Now for something different – 3 top ten lists of software tools:
1. Top Ten Software Tools I Depend On
Sorry about the following; I’m just a Windows man, and once came near the bottom of one computer class at high school. You’ve been warned:
- MS Outlook, without which I’d never see an email. I also use its Task List religiously.
- MS Word, one of those programs that you never manage to fully exploit. There’s always more hidden power you don’t know about.
- MS PowerPoint, the backbone of my teaching materials. I prepare no teaching notes other than to outline my thinking well in my PowerPoints, many of which have been through 6 or 8 incarnations. PowerPoint is actually very capable in things like managing multiple layers, complex animation sequences, attaching links and actions to objects, etc. I also like its range of colour combinations, although I ought to get hold of some new templates.
- EndNote is probably next, where I keep absolutely all my ongoing life bibliography, especially for teaching and research. Though I still type entries a little too often. And I’ve been tempted by the opposition (see below).
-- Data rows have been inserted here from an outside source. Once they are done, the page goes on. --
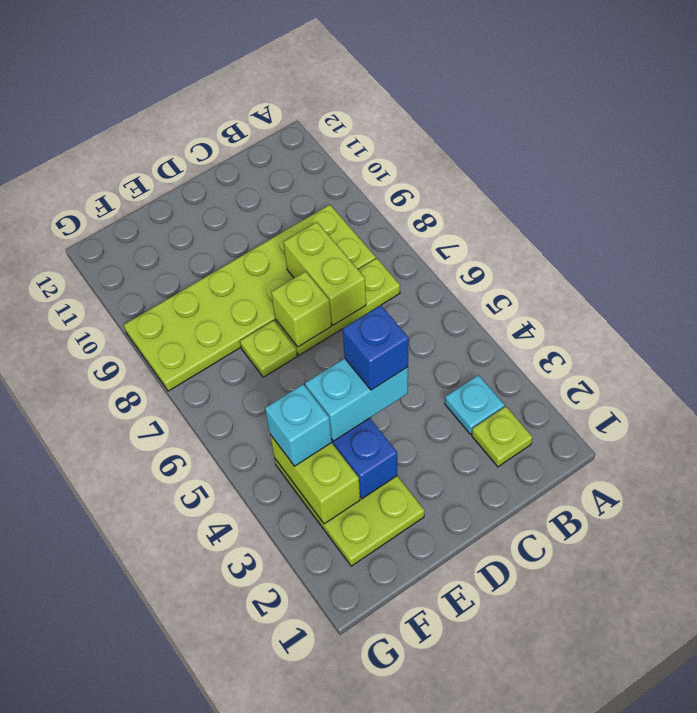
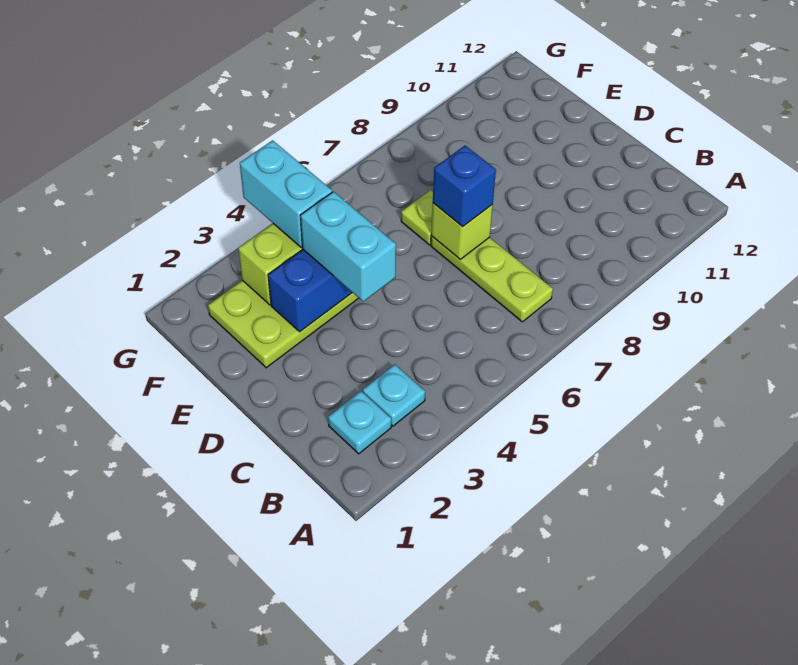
lime plate B2 level 1 -> cyan plate B2 level 1
lime plate B8:G9 level 1 -> none
lime brick C7:C8 level 2 -> none
blue brick D4 level 4 -> blue brick D7 level 3
cyan brick F4 level 3 -> cyan brick F4:G4 level 3

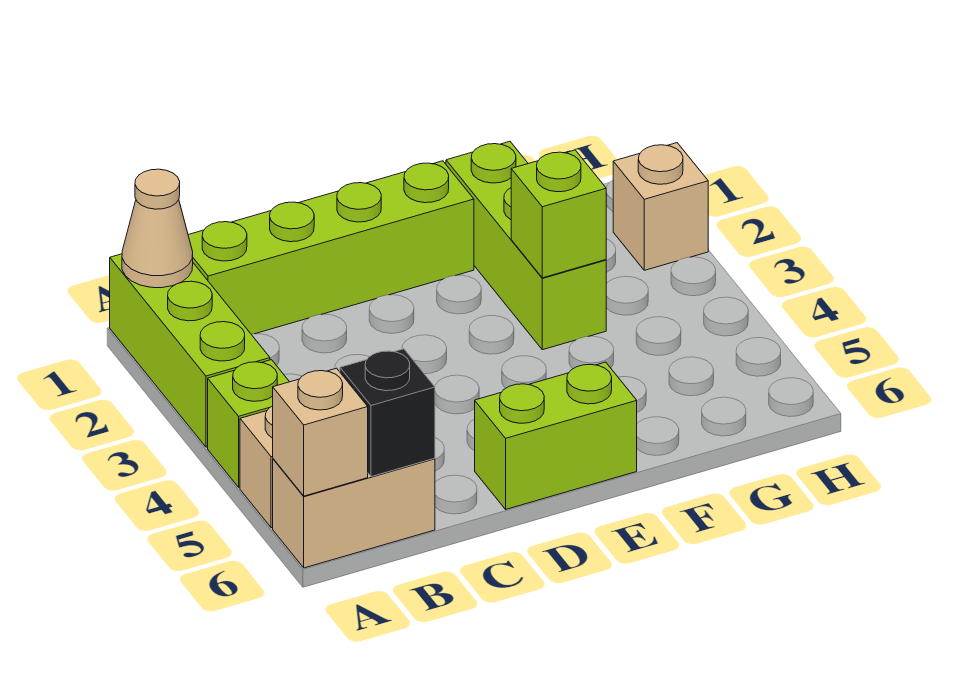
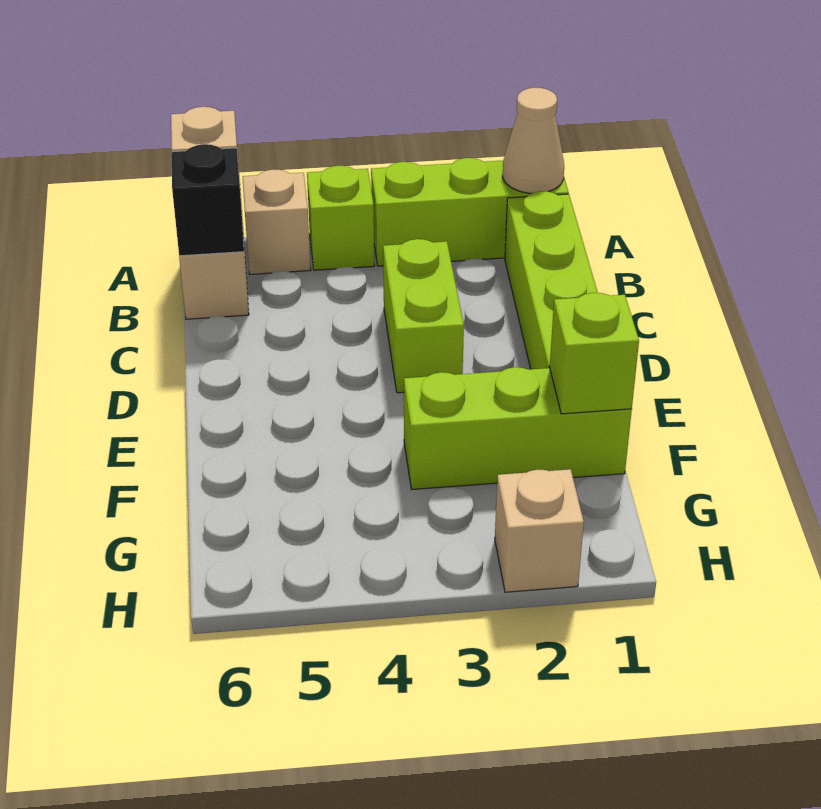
lime brick D6:E6 level 1 -> lime brick C3:D3 level 1
lime brick F3 level 2 -> lime brick F1 level 2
- BibleWorks is my biblical studies staple. If I’d been born in a Mac universe, I suspect I’d be using Accordance, which seems better-looking and more user-friendly, and some other birth circumstances might have put me in Logos world, but since I try to come by a lot of books and commentaries second hand or cheaply if possible, collecting virtual Logos libraries is not presently my way of operating.
- Prezi is often my preferred way to do class presentations, notwithstanding my continuing dependence on PowerPoint. The canvas layout and zooming ability opens up nonlinear teaching possibilities that just aren’t there with PP, though in other respects it actually feels more limited and difficult to use. Zooming is your only way to compress info, really, though it is possible to have frames of content that are invisible until they’re called upon. See my link to my current Prezi collection in the right side bar.
- MS OneNote, the last MS program I’ll include here. I was put onto it by a work colleague 1-2 years ago and now depend on it as a kind of sketchpad and notebook, the way many people would use EverNote. It also syncs to the cloud, my OneDrive account (yes, it’s MS again).
- Google Chrome, for web browsing, after Explorer had trouble interacting with Moodle (below). My wife uses Firefox.
- Moodle, the open source LMS (learning management system) software used by our college. I’ve even dabbled briefly with the html on the odd occasion – a step forward for me.
- Sorry this is so boring, but #10 is actually Paint in Windows accessories. I use it to crop and convert Windows screen clippings to create images for Pinterest and other applications. It has became my key graphics translator tool. What a hacker, eh?